§ What you need to do: Across the entries below, tally every line that holds the string "moved" and reply with the number only.

§ Record excerpts:
--------
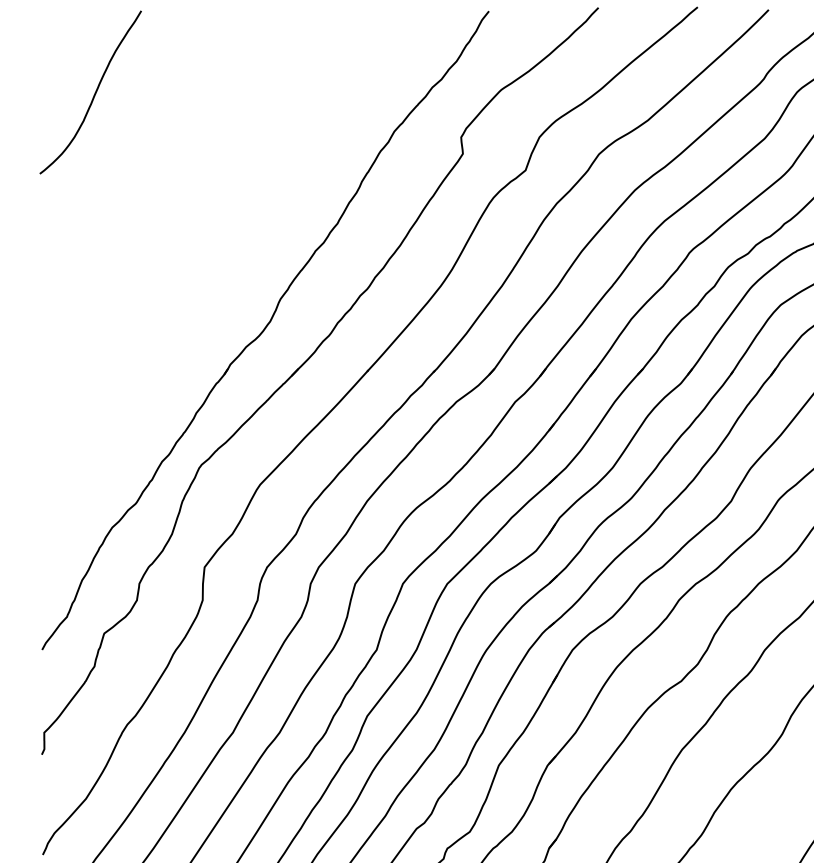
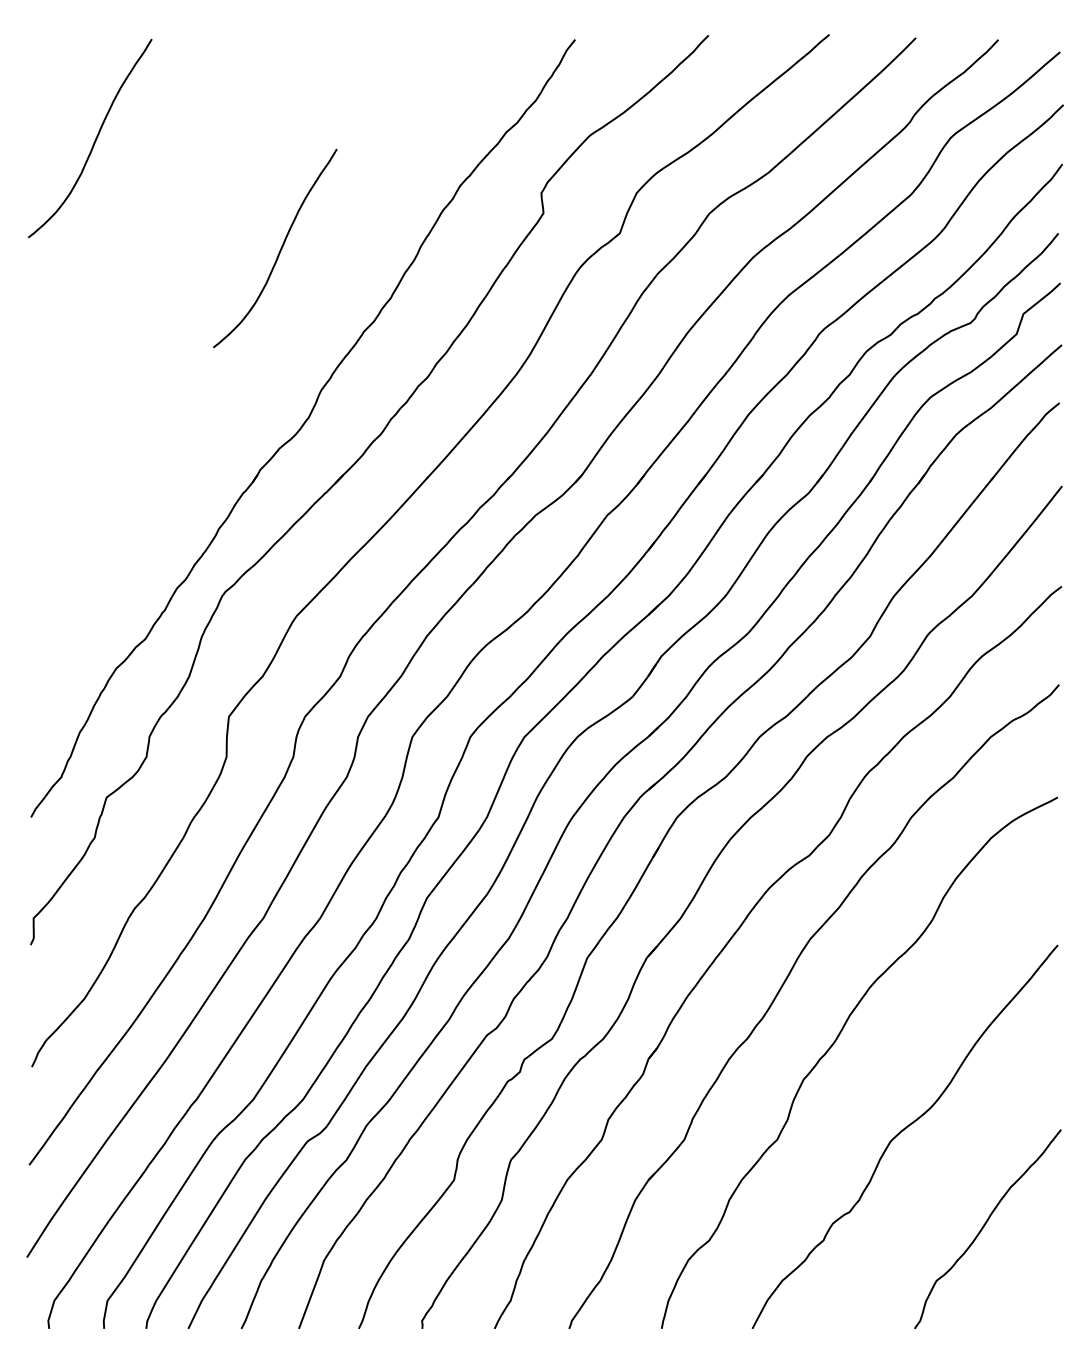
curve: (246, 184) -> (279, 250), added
--------
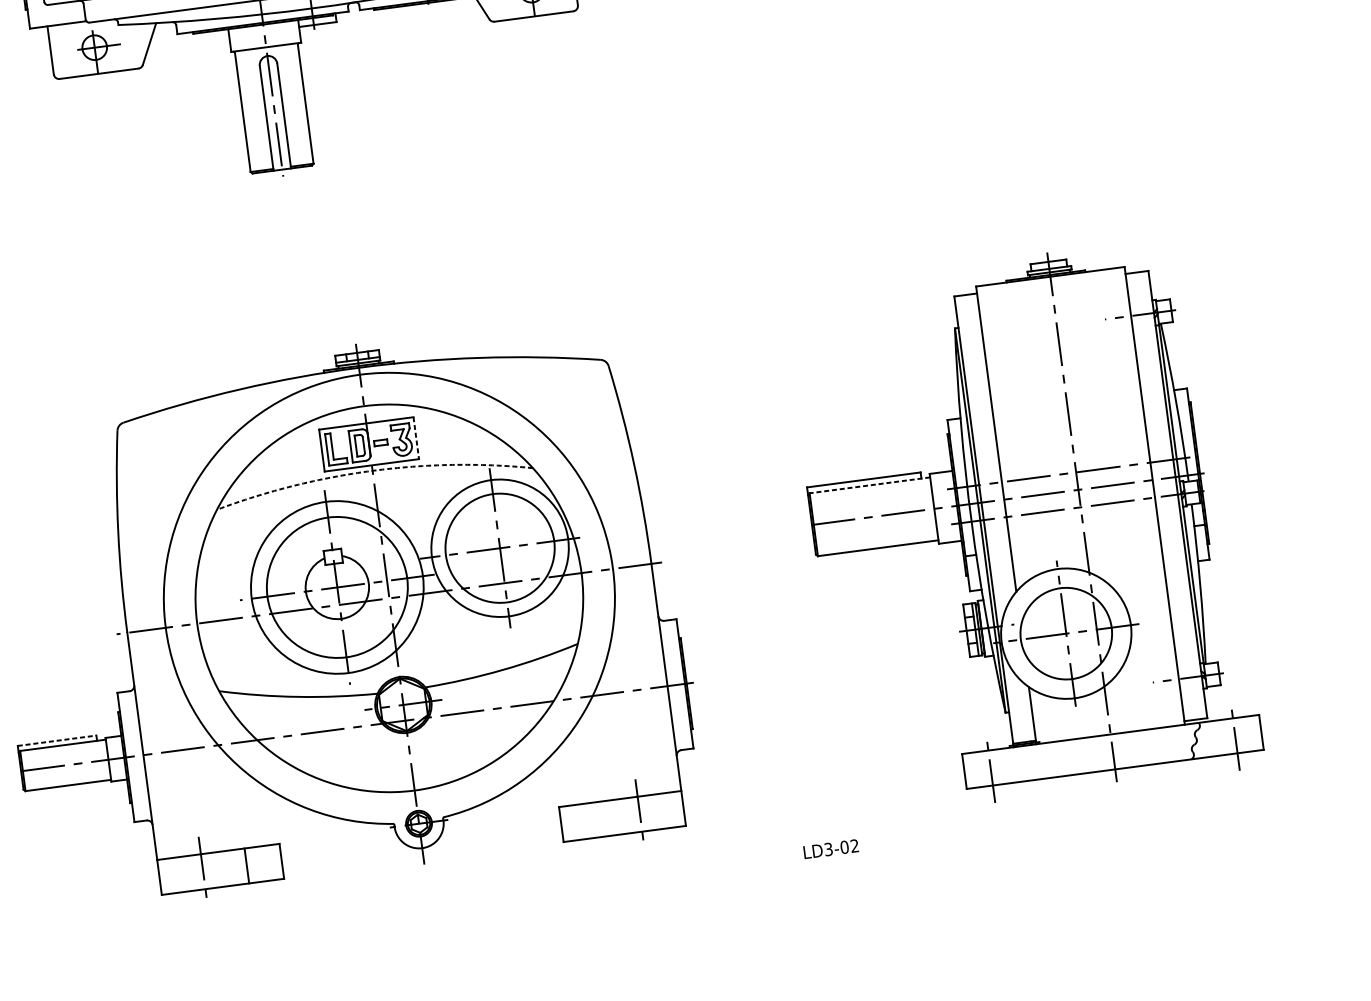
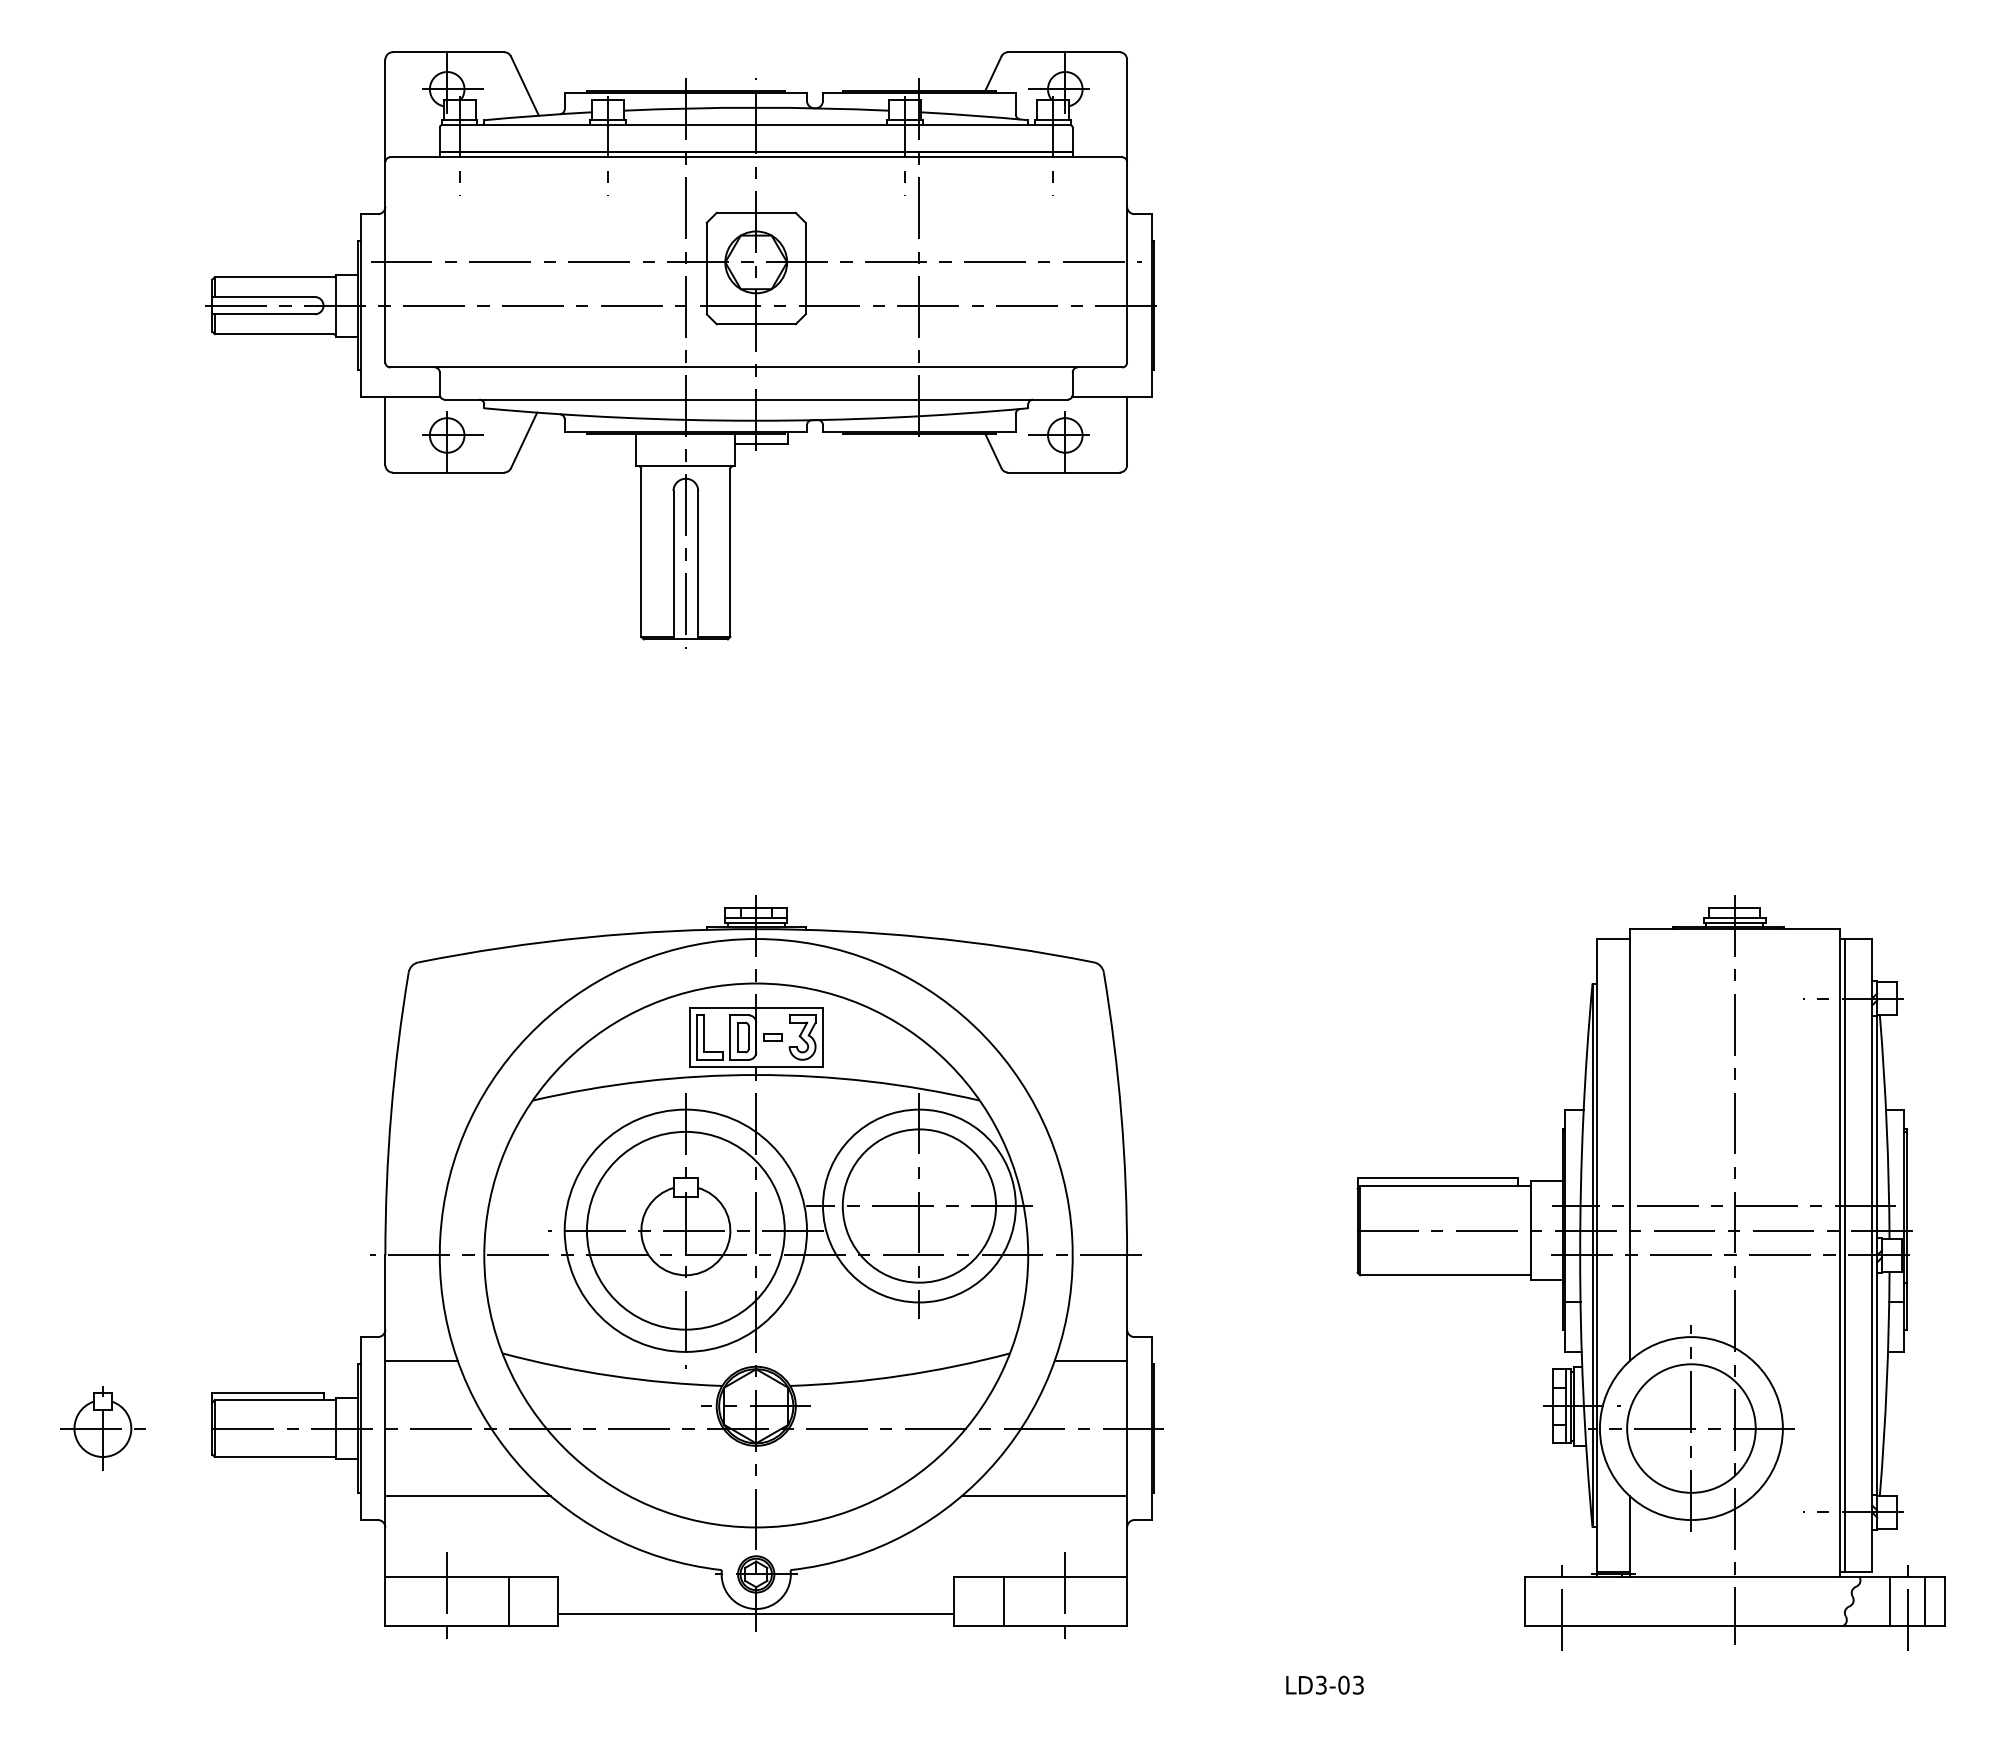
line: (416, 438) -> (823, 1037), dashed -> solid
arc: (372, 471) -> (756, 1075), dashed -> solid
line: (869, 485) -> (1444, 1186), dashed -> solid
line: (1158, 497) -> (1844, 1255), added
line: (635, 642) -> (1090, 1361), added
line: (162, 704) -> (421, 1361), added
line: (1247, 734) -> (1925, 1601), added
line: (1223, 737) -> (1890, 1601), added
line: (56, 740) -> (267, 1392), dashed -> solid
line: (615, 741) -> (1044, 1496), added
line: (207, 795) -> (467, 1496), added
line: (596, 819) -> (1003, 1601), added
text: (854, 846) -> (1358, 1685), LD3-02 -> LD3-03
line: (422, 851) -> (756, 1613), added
--------
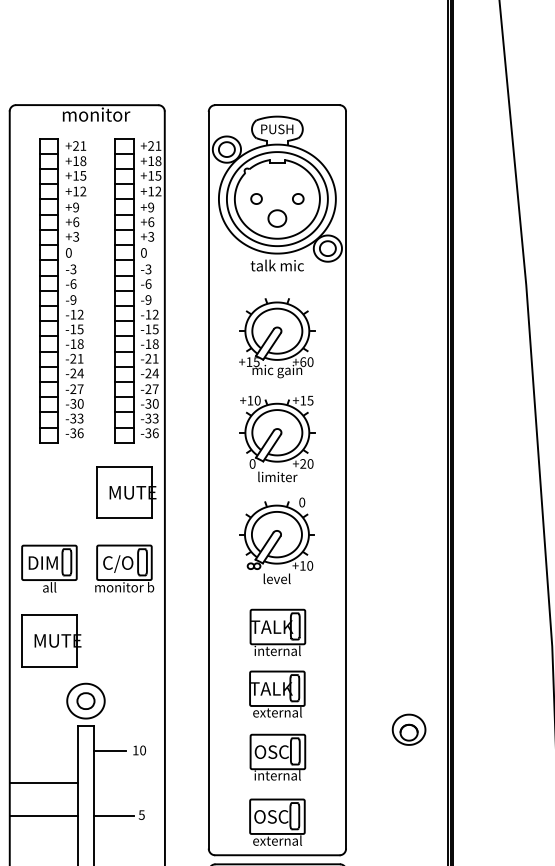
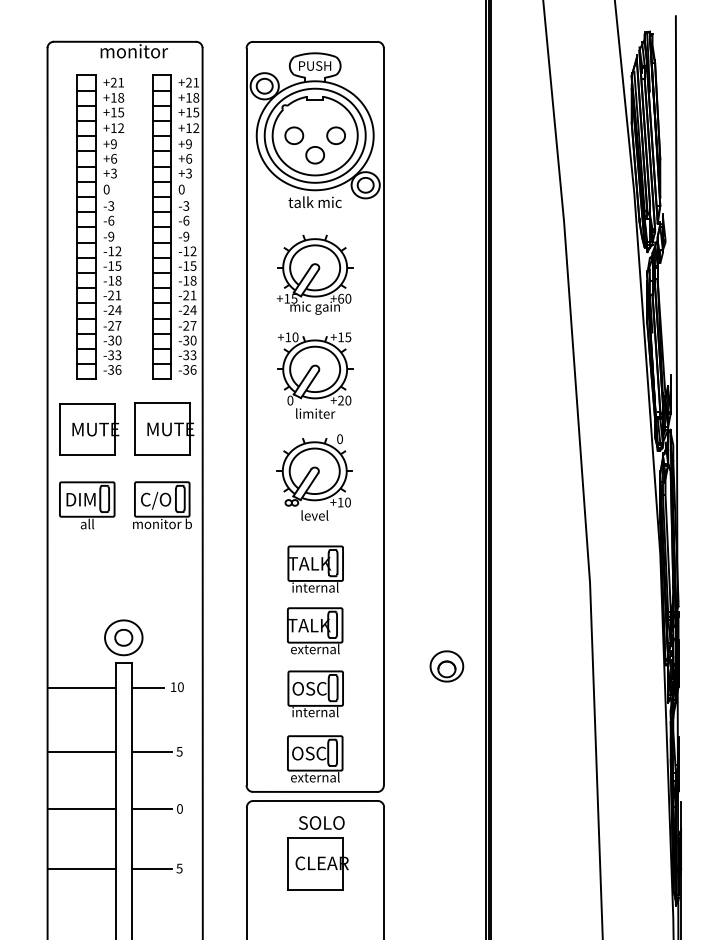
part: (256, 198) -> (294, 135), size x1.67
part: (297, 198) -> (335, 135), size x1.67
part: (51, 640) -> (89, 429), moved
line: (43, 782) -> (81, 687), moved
--------
§ Reply to the task: 2